Here are my take-aways in list form:
- Always Remember: Do whatever it takes to explain something.
- Don’t ask, “How can I use data visualization / charting to understand X?”
- Ask, “How can I understand X” (the method of explanation will make itself clear)
- In diagramming: linkages (links) = verbs. Annotate and label them clearly and simply.
- Avoid (and be on the lookout for) “Chart Junk” (Tufteism)
- “You never need boxes around things. Ever.”
- You need to include signs of credibility (data) – the reason to believe what is being presented.
- “Keep an open mind, not an empty head” (Tufteism)
- People are very good at finding relevant information in a complex visual field. (newspaper sports pages)
“Something is always relevant to someone”

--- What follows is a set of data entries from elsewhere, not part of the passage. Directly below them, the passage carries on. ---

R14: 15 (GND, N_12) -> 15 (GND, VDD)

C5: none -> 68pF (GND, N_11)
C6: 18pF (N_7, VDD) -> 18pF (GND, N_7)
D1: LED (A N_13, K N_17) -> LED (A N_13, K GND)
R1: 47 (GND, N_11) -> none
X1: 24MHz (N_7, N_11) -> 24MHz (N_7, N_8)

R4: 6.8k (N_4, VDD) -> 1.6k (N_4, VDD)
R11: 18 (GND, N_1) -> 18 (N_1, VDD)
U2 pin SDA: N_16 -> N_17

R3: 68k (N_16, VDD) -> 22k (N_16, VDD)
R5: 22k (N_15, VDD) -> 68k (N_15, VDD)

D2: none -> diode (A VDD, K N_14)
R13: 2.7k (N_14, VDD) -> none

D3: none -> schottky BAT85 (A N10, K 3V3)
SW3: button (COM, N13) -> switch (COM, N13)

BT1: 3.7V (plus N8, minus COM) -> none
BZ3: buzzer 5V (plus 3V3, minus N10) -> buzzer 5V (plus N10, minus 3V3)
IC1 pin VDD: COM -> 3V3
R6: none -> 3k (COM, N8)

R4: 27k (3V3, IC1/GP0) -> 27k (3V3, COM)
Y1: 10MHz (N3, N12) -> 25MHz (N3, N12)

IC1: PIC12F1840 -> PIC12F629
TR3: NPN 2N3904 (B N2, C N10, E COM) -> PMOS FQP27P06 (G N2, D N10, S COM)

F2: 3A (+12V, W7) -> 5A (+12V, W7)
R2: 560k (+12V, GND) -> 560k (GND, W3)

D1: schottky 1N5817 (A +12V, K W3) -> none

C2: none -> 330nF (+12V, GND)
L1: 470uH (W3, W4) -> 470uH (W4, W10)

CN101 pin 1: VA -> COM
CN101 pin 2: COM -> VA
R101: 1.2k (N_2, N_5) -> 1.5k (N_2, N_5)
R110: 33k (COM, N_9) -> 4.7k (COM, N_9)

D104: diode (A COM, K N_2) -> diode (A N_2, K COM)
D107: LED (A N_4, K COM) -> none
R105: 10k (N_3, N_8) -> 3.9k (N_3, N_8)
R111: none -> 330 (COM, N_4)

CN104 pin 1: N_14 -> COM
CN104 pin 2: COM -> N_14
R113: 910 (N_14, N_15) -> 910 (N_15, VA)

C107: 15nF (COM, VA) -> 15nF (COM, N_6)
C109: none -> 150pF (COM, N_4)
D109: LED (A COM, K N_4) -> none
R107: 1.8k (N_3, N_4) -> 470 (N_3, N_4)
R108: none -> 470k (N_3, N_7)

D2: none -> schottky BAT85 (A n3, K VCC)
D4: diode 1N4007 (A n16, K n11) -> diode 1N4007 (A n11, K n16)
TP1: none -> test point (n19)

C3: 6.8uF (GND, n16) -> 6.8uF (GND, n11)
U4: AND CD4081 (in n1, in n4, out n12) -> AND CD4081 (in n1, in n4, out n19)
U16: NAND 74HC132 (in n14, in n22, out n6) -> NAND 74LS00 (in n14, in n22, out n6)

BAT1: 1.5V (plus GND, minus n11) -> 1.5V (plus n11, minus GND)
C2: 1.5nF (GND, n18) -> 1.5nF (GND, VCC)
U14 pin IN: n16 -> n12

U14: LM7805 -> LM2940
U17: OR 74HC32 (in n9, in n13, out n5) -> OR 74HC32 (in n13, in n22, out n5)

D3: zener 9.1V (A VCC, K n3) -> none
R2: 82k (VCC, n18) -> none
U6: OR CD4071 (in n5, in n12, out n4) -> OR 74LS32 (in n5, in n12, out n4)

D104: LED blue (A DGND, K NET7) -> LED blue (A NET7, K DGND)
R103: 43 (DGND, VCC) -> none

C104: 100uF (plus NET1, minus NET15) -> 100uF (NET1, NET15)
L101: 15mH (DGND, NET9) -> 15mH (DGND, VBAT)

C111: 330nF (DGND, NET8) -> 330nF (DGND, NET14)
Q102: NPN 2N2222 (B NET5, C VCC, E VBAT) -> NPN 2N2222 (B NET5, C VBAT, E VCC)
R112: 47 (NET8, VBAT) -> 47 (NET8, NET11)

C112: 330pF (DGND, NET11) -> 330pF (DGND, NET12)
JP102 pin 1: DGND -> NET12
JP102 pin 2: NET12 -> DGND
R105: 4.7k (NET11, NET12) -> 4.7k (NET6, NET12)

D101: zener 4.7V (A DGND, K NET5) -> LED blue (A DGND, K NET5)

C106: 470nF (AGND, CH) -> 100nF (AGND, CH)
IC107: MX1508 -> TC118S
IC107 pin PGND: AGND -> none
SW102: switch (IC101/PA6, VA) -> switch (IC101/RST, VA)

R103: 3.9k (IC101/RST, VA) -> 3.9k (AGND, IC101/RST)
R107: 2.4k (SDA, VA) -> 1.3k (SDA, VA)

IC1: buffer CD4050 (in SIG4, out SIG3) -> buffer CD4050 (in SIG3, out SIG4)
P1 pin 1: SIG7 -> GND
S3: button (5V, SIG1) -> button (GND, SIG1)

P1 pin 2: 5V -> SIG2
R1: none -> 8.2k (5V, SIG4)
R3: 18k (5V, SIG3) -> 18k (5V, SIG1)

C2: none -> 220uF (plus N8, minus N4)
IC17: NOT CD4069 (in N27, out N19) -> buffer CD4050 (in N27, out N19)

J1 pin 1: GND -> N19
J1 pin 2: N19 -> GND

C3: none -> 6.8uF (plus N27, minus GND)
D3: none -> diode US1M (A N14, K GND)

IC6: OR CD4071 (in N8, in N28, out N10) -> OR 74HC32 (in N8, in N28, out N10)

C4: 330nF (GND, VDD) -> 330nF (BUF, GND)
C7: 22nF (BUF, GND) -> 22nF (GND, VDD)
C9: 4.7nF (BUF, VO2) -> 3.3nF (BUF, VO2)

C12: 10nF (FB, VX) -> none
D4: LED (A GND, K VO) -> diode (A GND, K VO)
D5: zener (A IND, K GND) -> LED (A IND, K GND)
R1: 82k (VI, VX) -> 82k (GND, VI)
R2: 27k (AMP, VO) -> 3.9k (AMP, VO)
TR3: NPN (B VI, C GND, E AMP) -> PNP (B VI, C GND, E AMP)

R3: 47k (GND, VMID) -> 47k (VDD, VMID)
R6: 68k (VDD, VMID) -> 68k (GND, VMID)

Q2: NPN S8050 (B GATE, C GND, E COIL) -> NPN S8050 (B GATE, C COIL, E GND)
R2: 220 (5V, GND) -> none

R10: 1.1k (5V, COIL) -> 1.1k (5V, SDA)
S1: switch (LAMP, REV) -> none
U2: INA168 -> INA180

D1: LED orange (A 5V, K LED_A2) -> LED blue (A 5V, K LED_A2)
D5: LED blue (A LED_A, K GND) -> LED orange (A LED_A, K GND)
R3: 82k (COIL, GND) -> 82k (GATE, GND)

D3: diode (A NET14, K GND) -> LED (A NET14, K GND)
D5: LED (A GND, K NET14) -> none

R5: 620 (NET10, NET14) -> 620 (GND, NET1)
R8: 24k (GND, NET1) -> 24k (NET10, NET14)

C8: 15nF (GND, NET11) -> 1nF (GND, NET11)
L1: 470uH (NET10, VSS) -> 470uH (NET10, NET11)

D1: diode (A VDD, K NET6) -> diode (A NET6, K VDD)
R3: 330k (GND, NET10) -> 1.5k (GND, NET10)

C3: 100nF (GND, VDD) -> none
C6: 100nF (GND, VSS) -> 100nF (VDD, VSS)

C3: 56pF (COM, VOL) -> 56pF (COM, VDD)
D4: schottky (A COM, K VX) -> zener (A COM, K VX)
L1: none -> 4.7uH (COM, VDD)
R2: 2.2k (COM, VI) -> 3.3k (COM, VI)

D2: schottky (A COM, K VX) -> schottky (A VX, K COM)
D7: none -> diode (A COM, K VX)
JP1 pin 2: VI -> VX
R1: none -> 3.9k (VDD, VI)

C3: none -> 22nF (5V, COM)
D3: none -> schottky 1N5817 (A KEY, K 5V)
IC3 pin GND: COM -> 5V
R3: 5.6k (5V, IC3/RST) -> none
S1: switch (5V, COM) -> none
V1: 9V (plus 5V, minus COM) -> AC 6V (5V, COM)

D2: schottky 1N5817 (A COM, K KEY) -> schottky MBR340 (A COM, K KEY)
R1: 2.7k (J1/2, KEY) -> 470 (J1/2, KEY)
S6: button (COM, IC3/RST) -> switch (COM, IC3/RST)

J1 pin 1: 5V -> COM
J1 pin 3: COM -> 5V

- Assume your audience is smart…or smarter than you (they managed to find themselves in a position of authority somehow – how dumb can they be?)
If they aren’t, make them so.
- “There is no such thing as information overload, only bad design” (Tufteism)
- On Supergraphics: Supergraphics are important for many reasons, one of which is that there are many stories or “hooks” in them for the viewer.
- On figure ground vibration between design elements: 1+1=3 (first line + second line + the interaction between the two)
- On “fudging figures and data”: Local “Optimizing” = Global “Pessimizing” (Tufteism)
- On Interfaces: make them 93% content and 7% administrative (and make it minimal)
- Use Trebuchet for tables on the PC (if you have to) (Tufte is a Mac guy)
- Sort tables by Performance, not alpha.
- Don’t get it original, get it right.” (Tufteism)
- Develop a good routine for presenting performance data.
- Find a supergraphic you can use.
- The intellectual model for non-fiction reporting should reporting. Look at science and nature for inspiration.
- Add data to help with credibility…and DON’T LIE.
- For “serious stuff” it’s better to spread stuff across space, rather than stack it in time. (Spacial Adjacency)
- If you want to understand something more, increase the resolution. (Tufteism)
- On PowerPoint (don’t get him started!): PowerPoint slides represent a breaking point (interruption) within a flow of important information.
- Information resolution is key.
- Work to maximize viewer cognition time and minimize viewer “figuring out” time. (“Eliminate impediments of content”)
- A way to escape “flatland” (the confines of 2D paper space) is to show real object / 3D item whenever possible (Galileo’s Istoria e Dimostrazioni intorno alle macchie solari included an actual pop-up figure)
- As a consumer, be on the lookout for information “cherrypicking,” blocks to original sources, glibness, smugness, lack of backup information, comparisons, causal an multi-dimensional information. Look for documentation.
- E.T.’s law: 97% of content in a given field is junk. Our job is to find the other 3%. (Tufteism)
- On Small Multiples (diagrams using small representations or figures to explain): Small multiples are useful on many levels for comparisons, multivariate data and reliability.
- The idea of “Know your audience” can often lead to underestimating them. Instead think, “Know your content. Respect your audience.” (Tufteism)
- Remember Conway’s Law relative to design: BAD organizational structure dictates structure of design.
Tufte on “How to give a good presentation”:
- Only use PowerPoint as a tool, not a platform for presenting
- Give a handout (you can still use the screen for movies, charts, images, etc)
- Use sentences
- Handout: Side 1 = Supergraphic; Side 2 = State problem, proposal, solution, resolution, etc.
Tufte on “How to prepare for a presentation”:
- Eliminate Items that damage content
- Make content better
- Practice (use videotape if you have to)
- Show up early
- End early
The minute he said “end early,” he was done…three minutes early.
After the course, I spoke to him again at his merchandise table as I sorted through a pile of signed press sheets, from which I scored two excellent forms from the Envisioning Information print run.